Ia menyebut, komoditas yang dibudidayakan sangat beragam, mulai dari udang windu (tiger), udang putih, ikan bandeng, kakap, hingga kepiting bakau. Hasil panen yang stabil menjadi bukti potensi ekonomi kawasan ini, meskipun belum sepenuhnya tersentuh kemajuan infrastruktur.
Meskipun kawasan ini baru memiliki satu Rukun Tetangga (RT), geliat pembangunan dan aktivitas ekonomi cukup mencolok. Banyak rumah permanen yang telah berdiri dengan kokoh, menandakan kestabilan ekonomi masyarakat dari sektor perikanan tambak.
Namun, permasalahan klasik masih menghantui. “Kalau musim hujan, jalan tanah jadi berlumpur dan sulit dilalui. Saat panen, distribusi hasil tambak jadi tersendat,” keluh H. Jamaluddin. Kondisi ini menjadi penghambat utama bagi para petambak dalam mengakses pasar yang lebih luas.
Meski demikian, secercah harapan mulai terlihat seiring dengan hadirnya sentuhan pembangunan. Penerangan Jalan Umum (PJU) kini telah terpasang, jaringan listrik PLN telah menjangkau sebagian besar rumah warga, dan sebuah Sekolah Dasar berdiri sebagai simbol komitmen pemerintah daerah dalam mendukung pendidikan dasar. Langkah kecil namun penting ini menjadi fondasi bagi tumbuhnya desa yang mandiri dan produktif.

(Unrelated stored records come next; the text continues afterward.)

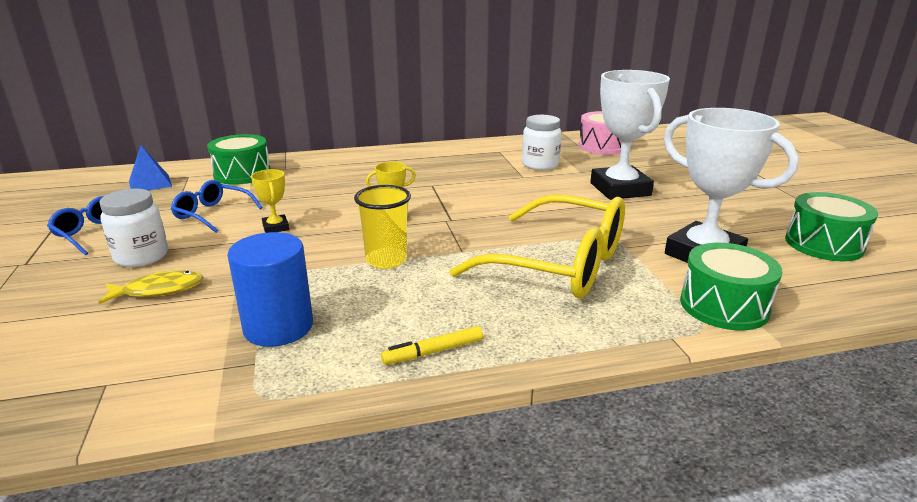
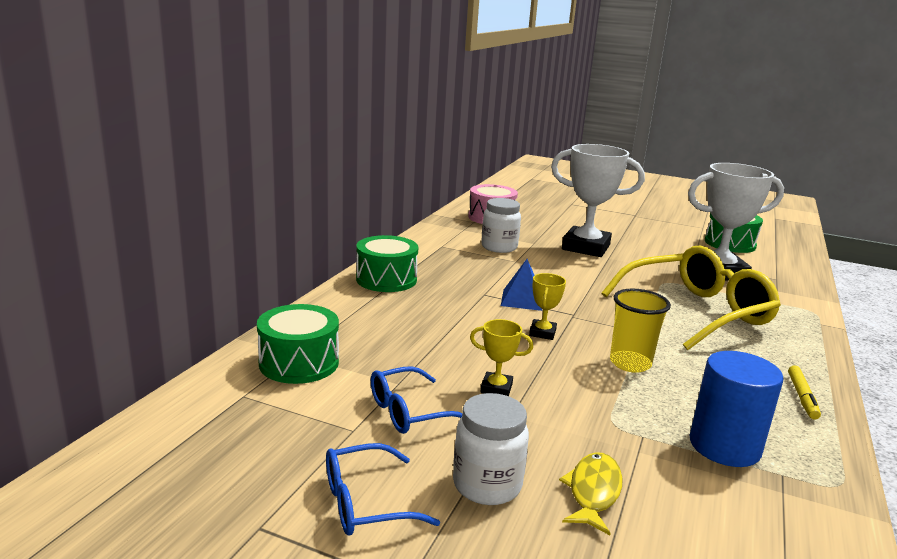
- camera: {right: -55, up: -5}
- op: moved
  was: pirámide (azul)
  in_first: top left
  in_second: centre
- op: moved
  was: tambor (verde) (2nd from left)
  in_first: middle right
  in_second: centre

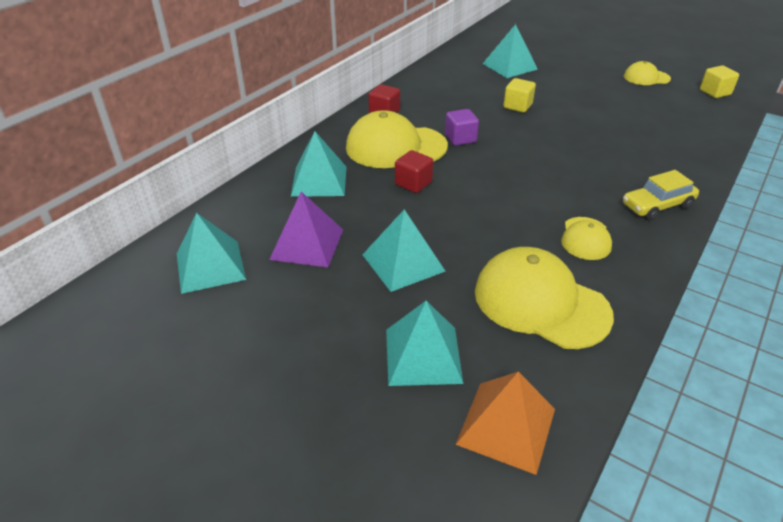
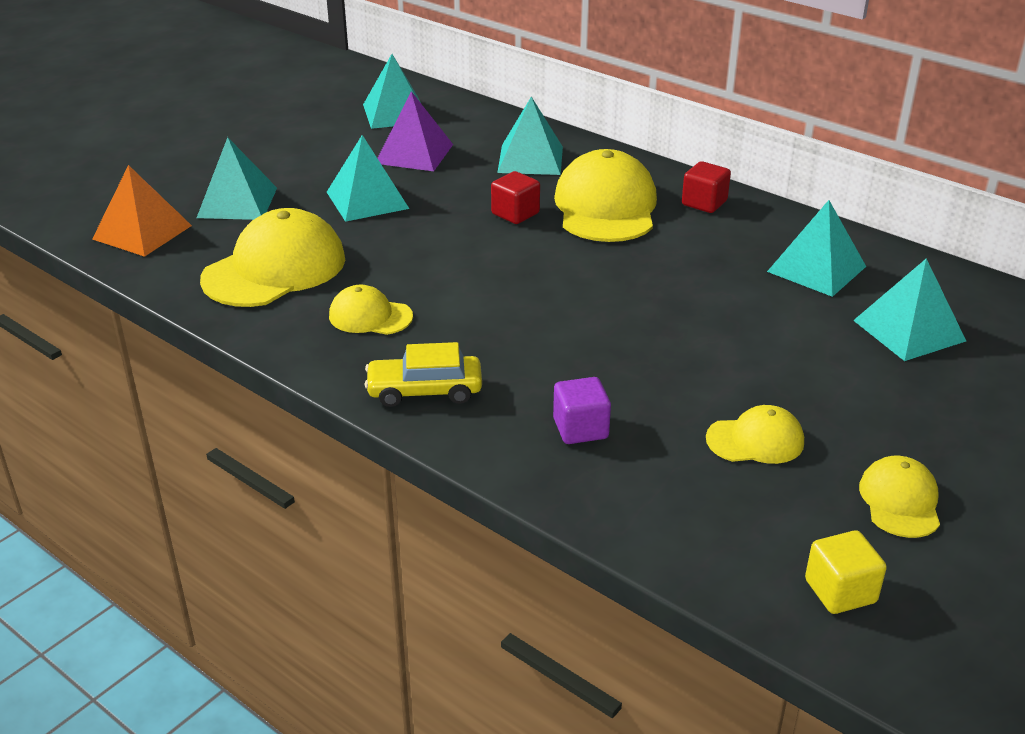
- camera: {right: 95, up: -5}
- op: removed
  was: cubo (amarillo) (1st from left)
  in_first: top centre
- op: moved
  was: cubo (morado)
  in_first: top centre
  in_second: centre
- op: turned
  was: coche (amarillo)
  in_first: middle right
  in_second: centre
  clockwise: -75
- op: added
  now: pirámide (turquesa) (5th from left)
  in_second: middle right
- op: added
  now: gorra (amarillo) (4th from left)
  in_second: middle right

Lebih menarik lagi, masyarakat mulai melirik potensi baru yang tak kalah menjanjikan: budidaya rumput laut jenis Gracilaria, atau yang akrab disebut sogo-sogo.
“Di Sulawesi Selatan, banyak perempuan yang menggantungkan hidup dari pengelolaan rumput laut ini. Sekali tanam, bisa panen berkali-kali,” jelas H. Jamaluddin.
Ia optimistis bahwa Gracilaria akan menjadi komoditas unggulan baru karena bernilai ekonomis tinggi dan memiliki pasar luas, terutama untuk kebutuhan industri agar-agar dan farmasi.
“Kami butuh dukungan. Gudang pengolahan, pabrik kecil, dan akses transportasi adalah hal mendesak yang diperlukan agar sogo-sogo bisa berkembang dan memberi manfaat nyata bagi warga,” tambahnya.
Mihdan, tokoh masyarakat lainnya, menyoroti kemajuan lain di sektor tambak, yakni sistem pengairan yang telah ditingkatkan. “Ribuan pintu air otomatis telah kami pasang. Ini membuat proses budidaya lebih efisien dan hasilnya meningkat,” ujarnya.
Ia menegaskan bahwa Sungai Dua-Gunung Meranti kini telah menjadi salah satu pusat ekonomi mikro yang penting di wilayah Desa Persiapan Gunung Meranti (Tajur).
Kawasan ini tidak hanya menggambarkan kemandirian warga, tetapi juga potret bagaimana semangat dan kerja keras dapat mengubah keterbatasan menjadi peluang. Harapan masyarakat kini tertuju pada pemerintah daerah maupun pusat: agar pembangunan infrastruktur, terutama akses jalan, dapat segera direalisasikan, dan dukungan terhadap inovasi komoditas baru seperti Gracilaria tidak berhenti sebatas wacana.
Jika dukungan tepat sasaran dapat diwujudkan, Sungai Dua-Gunung Meranti berpotensi menjadi ikon pengembangan kawasan berbasis tambak modern di Kabupaten Tanah Bumbu—sebuah pusat perikanan, pertanian pesisir, sekaligus contoh keberhasilan kolaborasi antara kearifan lokal dan arah pembangunan nasional.